2Pourtant, à force d’écoute, une relation de cause à effet entre les divers éléments prend forme. Par besoin d’intelligibilité, l’auditeur cherche à mettre en relation les éléments musicaux, à les organiser en un système cohérent et à les hiérarchiser. Afin de mieux cerner ce processus cognitif, je vais m’inspirer d’un article de Michel Imberty, « Continuité et discontinuité », paru dans Musiques, une encyclopédie pour le XXe siècle2. Pour Imberty, l’écoute est une construction mentale élaborée par l’auditeur. Cette construction peut se faire en fonction d’une grammaire préétablie, comme en musique tonale, ou par une hiérarchisation des saillances, qui sont mises en relation entre elles. On entend par saillance des événements sonores qui captent immédiatement l’attention de l’auditeur : la répétition d’une note ou d’un accord, les jeux de tension et de détente, les accents. Imberty applique le concept de saillance à la construction mentale, ce qui lui fait dire qu’en musique atonale, il y a hiérarchisation par les saillances, alors qu’en musique tonale, la structure sous-jacente hiérarchise les tensions et les détentes, et induit une sensation de progression et de direction, dans un contexte où les éléments stables et instables sont reconnus comme tels a priori.
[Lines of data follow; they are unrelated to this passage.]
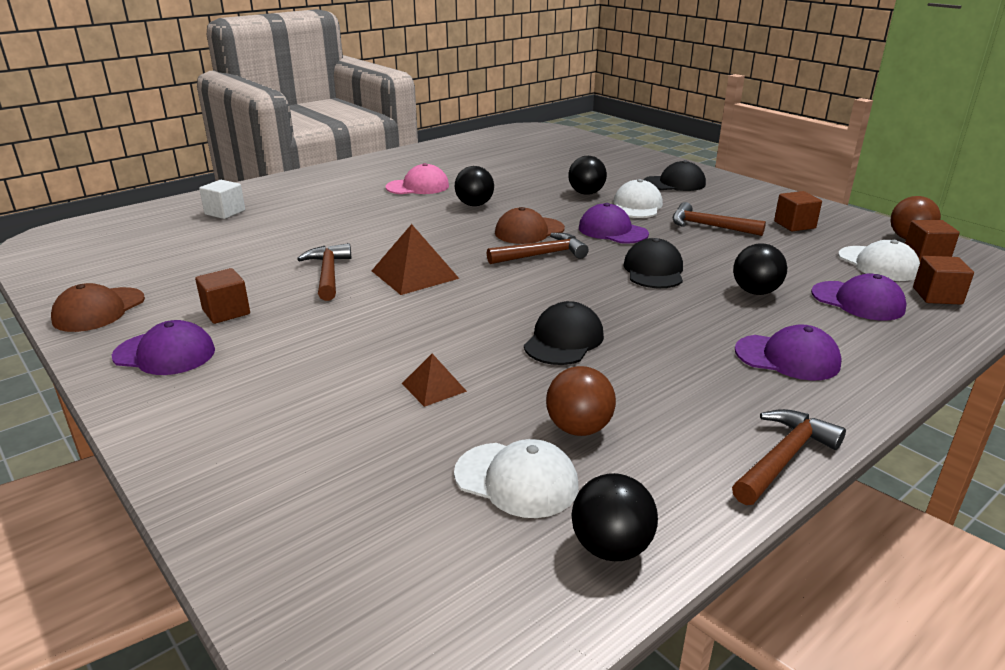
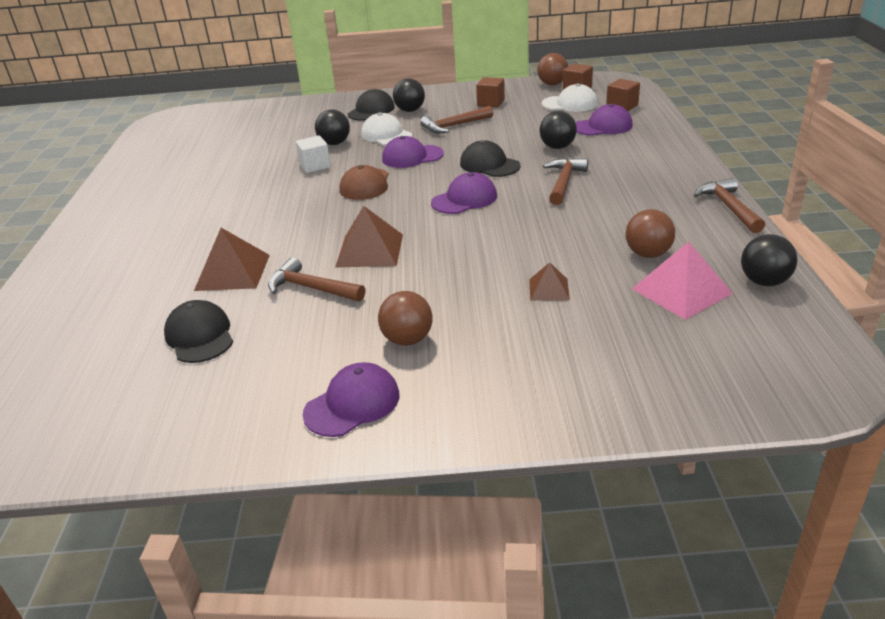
camera: 50 degrees left, 5 degrees up
(99, 310) = (205, 433): brown cap -> none
(225, 212) = (77, 314): white cube -> white cube (315, 166)
(226, 312) = (314, 356): brown cube -> none
(279, 343) = (407, 339): none -> brown ball
(325, 237) = (233, 272): none -> brown pyramid
(418, 187) = (199, 202): pink cap -> none
(474, 205) = (281, 190): black ball -> black ball (410, 110)
(516, 480) = (681, 291): white cap -> pink pyramid
(541, 255) = (411, 193): brown hammer -> brown hammer (564, 182)
(564, 340) = (542, 225): black cap -> black cap (200, 336)
(787, 357) = (639, 168): purple cap -> purple cap (464, 199)

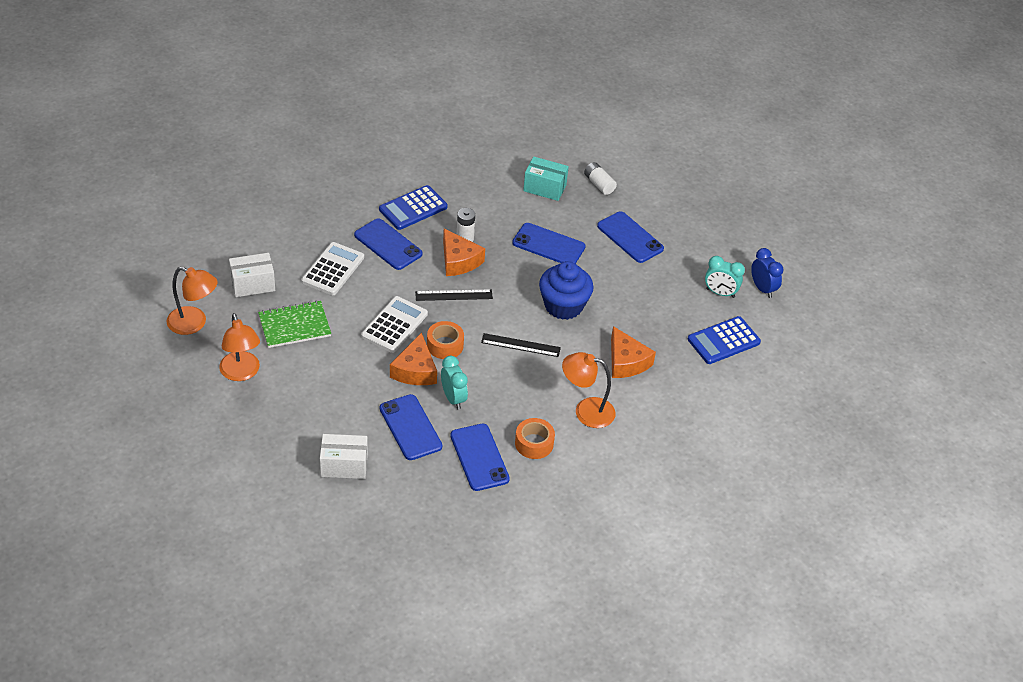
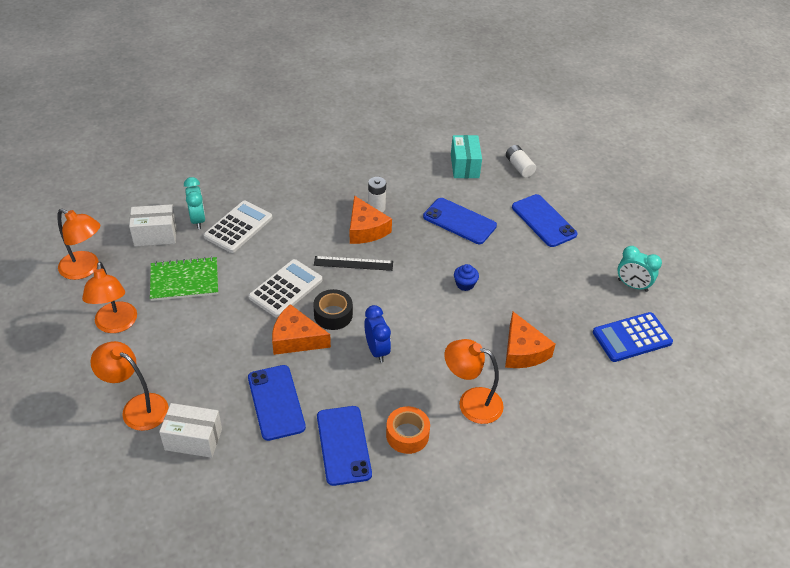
camera: 10 degrees right, 0 degrees up
(285, 443) = (137, 407): none -> orange lamp
(388, 244) = (299, 207): blue phone -> none
(413, 208) = (331, 175): blue calculator -> none
(415, 370) = (296, 339): orange cheese -> orange cheese turned 90 degrees clockwise
(445, 345) = (333, 315): orange tape -> black tape
(453, 398) = (329, 374): turquoise clock -> turquoise clock (198, 220)
(520, 345) = (412, 322): black ruler -> none
(544, 188) = (464, 166): turquoise box -> turquoise box turned 60 degrees clockwise
(563, 306) = (465, 284): blue cupcake -> blue cupcake, size x0.45
(762, 289) = (678, 285): blue clock -> blue clock (377, 350)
3En appliquant ce constat à l’écoute de Fauré, on comprend que la construction mentale est à la fois difficile selon des critères tonals, à cause de l’imprévisibilité des enchaînements harmoniques, et difficile selon des critères atonals, puisque la texture est lisse, c’est-à-dire homogène, sans contrastes ni mouvements dynamiques suffisamment marqués pour constituer des saillances claires. Sur quel paramètre, alors, peut-on organiser et hiérarchiser le discours musical fauréen ? Telle est la question à laquelle je souhaite répondre dans ce texte3.
4En fait, la recherche de l’homogénéité chez Fauré au XXe siècle peut être vue comme la prolongation du spleen de la fin du XIXe siècle, la poursuite de cette complaisance quasi hédoniste dans les atmosphères où se confondent joie et tristesse, raffinement et décadence, où l’on ne nomme point la chose, mais plutôt l’effet qu’elle procure sur l’esprit. Dans cette esthétique du clair-obscur4, l’homogénéité fauréenne est ce qui permet à plusieurs niveaux de significations de coexister, tant musicalement que poétiquement. À ce titre, le choix par Fauré des poèmes symbolistes du Jardin clos (Tableau 1) de Lerberghe n’est pas fortuit. Composé en 1914, le cycle mélodique appartient aux dernières années créatrices du compositeur, celles où son style parvient à son ultime accomplissement. Fauré poursuit certaines idées de La Chanson d’Ève – un cycle qui est lui aussi composé sur des poèmes de Lerberghe – mais dans une écriture plus limpide, plus vocale et plus systématique. En outre, les procédés d’écriture du Jardin clos cultivent l’homogénéité tout en établissant différents modes de hiérarchisation.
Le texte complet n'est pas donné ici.